Running Shoes Vs. Cross Trainers: Which Is Best For Your Workout?

Physical activity is essential for a healthy lifestyle. After managing to fit exercise into your busy schedule, you now have to deal with the hurdle of proper form and gear. One of the biggest mistakes is using the wrong equipment. It may not seem like it, but your workout clothing falls into the fitness gear category. Whether it is sports bras, compression socks, or sneakers, having the proper tools will help you avoid injury and ultimately have a better session.

Your footwear is one of the most important parts of your fitness wardrobe. Without the right pair, your shoes could ruin your workout. Trust us. Lifting weights in heels or jogging in flip-flops is not easy. Even with your Crocs in sports mode, you're better off lacing up a pair of sneakers. When it comes to exercise sneakers, you have various types, with running shoes and cross trainers being the headliners. But which footwear is best for you?

Heel-to-toe movements? Opt for running shoes

Running shoes help with, you guessed it, running. They are specifically designed to alleviate the pressure and shock from repeatedly slapping the ground. Typically, this footwear has a thicker sole to cushion your feet from the impact of sprinting and is best for long-distance running. Using a running shoe for lifting weights, jumping, squatting, or other plyometric exercises can lead to a greater risk of knee and ankle injury. So, if you're looking for an all-in-one fitness sneaker, running shoes are not it.

The perfect running sneakers will look different for everyone. Your footwear should cater to the primary surfaces you run on (track, dirt, or gravel) and your foot shape (size, arch, and pronation). You want a snug fit, proper arch support, thick cushioning, and all-around comfort. On average, a running shoe can sustain a little over 400 miles. Depending on how often you use this footwear, you'll need to swap them out to reap the benefits of a pleasant and low-injury-risk exercise.

Cross trainers are better for side-to-side range

It is important to tailor your workout shoes to your workout. Cross trainers might be best for you if your routine includes more than jogging or sprinting.

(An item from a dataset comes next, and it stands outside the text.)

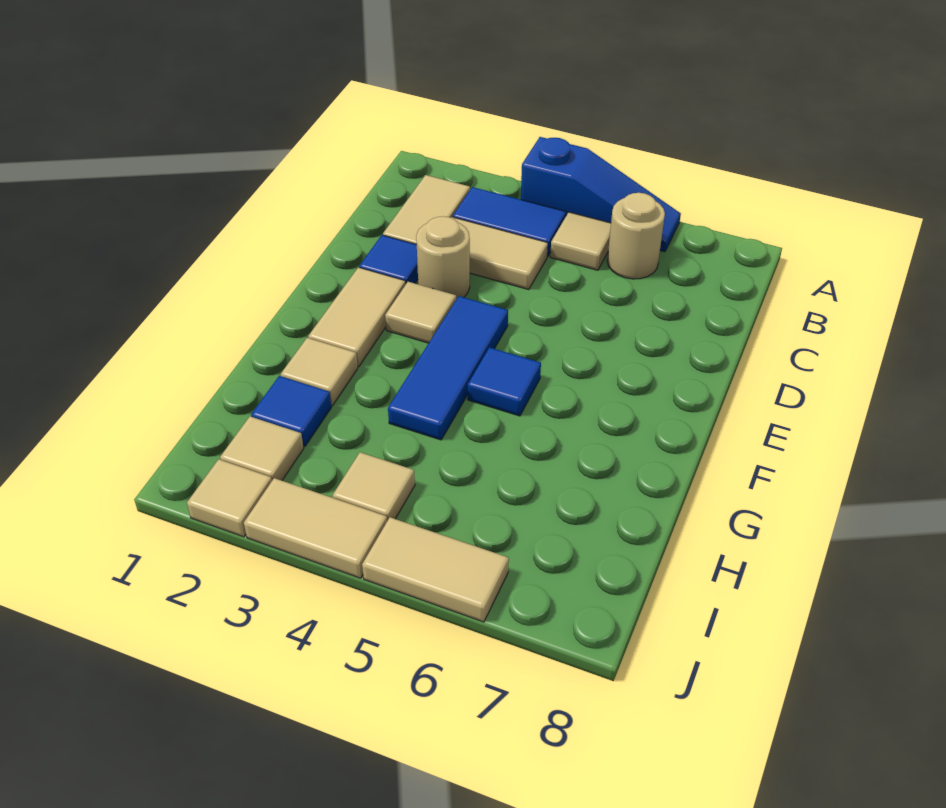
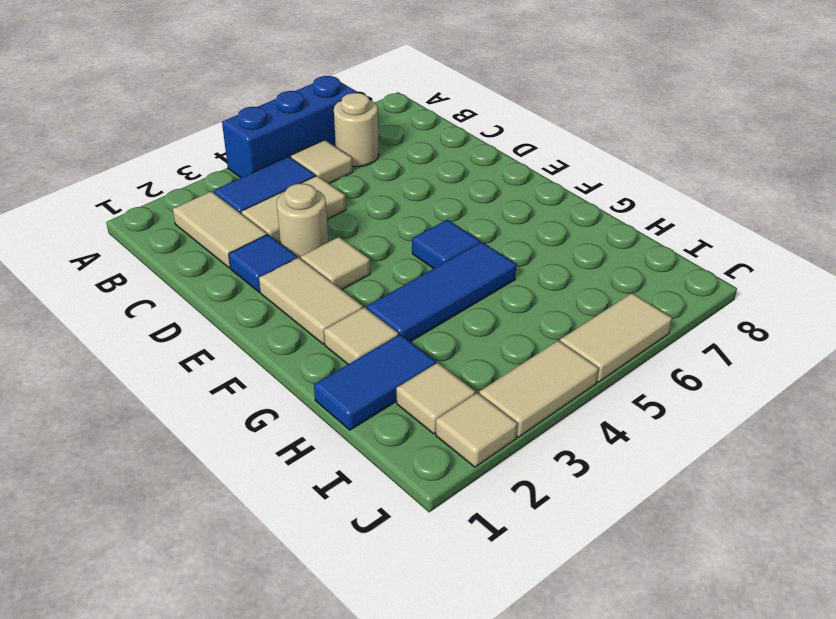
blue slope A4:A6 level 1 top 4 -> blue brick A4:A6 level 1
blue tile E4:G4 level 1 -> blue tile G3:G5 level 1
blue tile H2 level 1 -> blue tile H1:H2 level 1
tan tile I4 level 1 -> none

These lightweight sneakers aid in side-to-side movements so you can quickly stop and redirect. The cushioned, yet low, heel height lets you pivot swiftly and comfortably. Your cross trainers are great for yoga classes, weight lifting, tennis, and a variety of exercises, even running. However, distances greater than 3 miles are better tackled with running sneakers. Long runs in your cross trainers can lead to heel pain and stress fractures.

With your training sneakers, you'll want a quarter-inch space between your toes and the tip of the shoes. Those with higher arches may need a trainer with thicker cushioning. Primarily, this footwear should be flexible, comfortable, and lightweight. Like running shoes, trainers don't last forever. After six months or 100 hours of exercise, you should opt for a fresh pair.